Columbia Women’s Shelter To Pay $103,000 To Settle EEOC Suit For Retaliation

True North Fired One Employee and Demoted Another for Alerting Management To Executive Director’s Sexual Harassment, Federal Agency Charged

ST. LOUIS A Columbia, Mo., shelter for women who have been victims of domestic violence and sexual abuse has agreed to pay $103,000 to settle a lawsuit by the U.S. Equal Employment Opportunity Commission (EEOC) for unlawful retaliation, the agency announced today. The EEOC had charged that two employees were punished by True North, Inc., formerly known as Comprehensive Human Services, Inc., for reporting sexual harassment by the shelter’s executive director.

According to the EEOC’s suit, filed in the U.S. District Court for the Western District of Missouri (Civil Action No. 2:10-4216), Nancy Gause and Tracie Lawson, who were co-directors of the shelter at the time, alerted board of directors members that Executive Director Leigh Voltmer had touched staff members inappropriately on several occasions. Voltmer was the highest-ranking employee at the shelter. Gause said she was complaining on behalf of staff members whom she supervised.

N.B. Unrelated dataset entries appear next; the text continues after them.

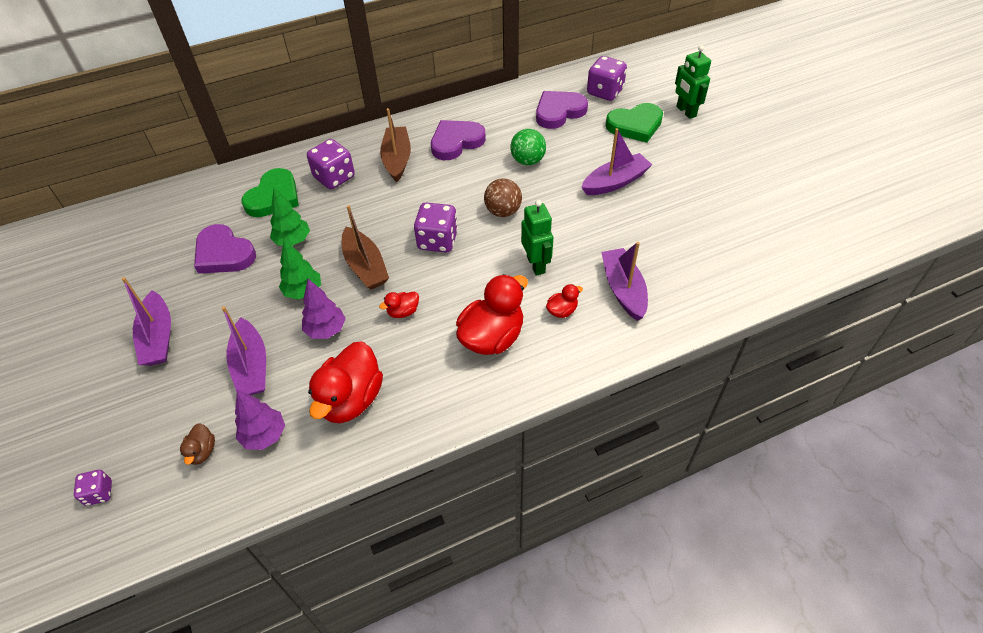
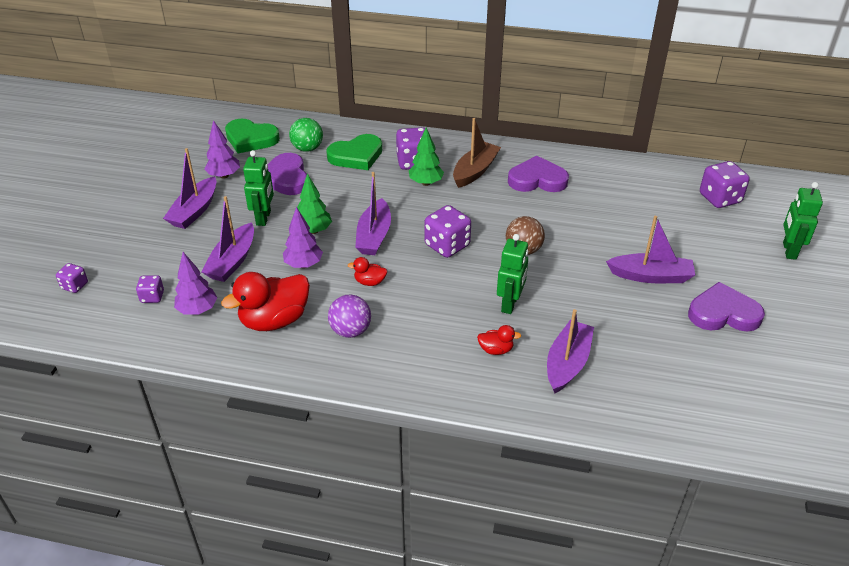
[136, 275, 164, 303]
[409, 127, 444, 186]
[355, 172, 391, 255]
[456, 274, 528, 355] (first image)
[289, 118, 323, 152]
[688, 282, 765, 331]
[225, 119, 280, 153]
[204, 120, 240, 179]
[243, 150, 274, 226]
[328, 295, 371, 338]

Less than two weeks after making the complaint, Gause was terminated and Lawson was demoted and her salary was cut. Both women had received positive feedback regarding their performance during their tenure as employees, but were terminated without warning, allegedly for poor performance. Following the board’s actions, other employees came forward and complained about a hostile environment created by Voltmer.

Title VII of the Civil Rights Act of 1964 prohibits employers from allowing a hostile environment in the workplace. It also protects employees from retaliation based on their complaints about such violations of the law. The EEOC filed suit after first attempting to reach a pre-litigation settlement through its conciliation process.

In addition to making monetary payments to Gause and Lawson, the shelter has agreed to provide training on sexual harassment and retaliation to its employees, post a notice in the facility and report sexual harassment complaints to the EEOC.

“Nancy Gause and Tracie Lawson came forward at great personal risk to report complaints they had received from the shelter’s staff,” said Barbara A. Seely, regional attorney of the EEOC’s St. Louis District. “Comprehensive Human Services is an organization that purports to shield women from abuse. These women should have been supported in reporting sexual harassment, not punished for doing the right thing. The EEOC is committed to fighting retaliation in the workplace.”

The EEOC enforces federal laws prohibiting employment discrimination. Further information about the EEOC is available on its web site at www.eeoc.gov.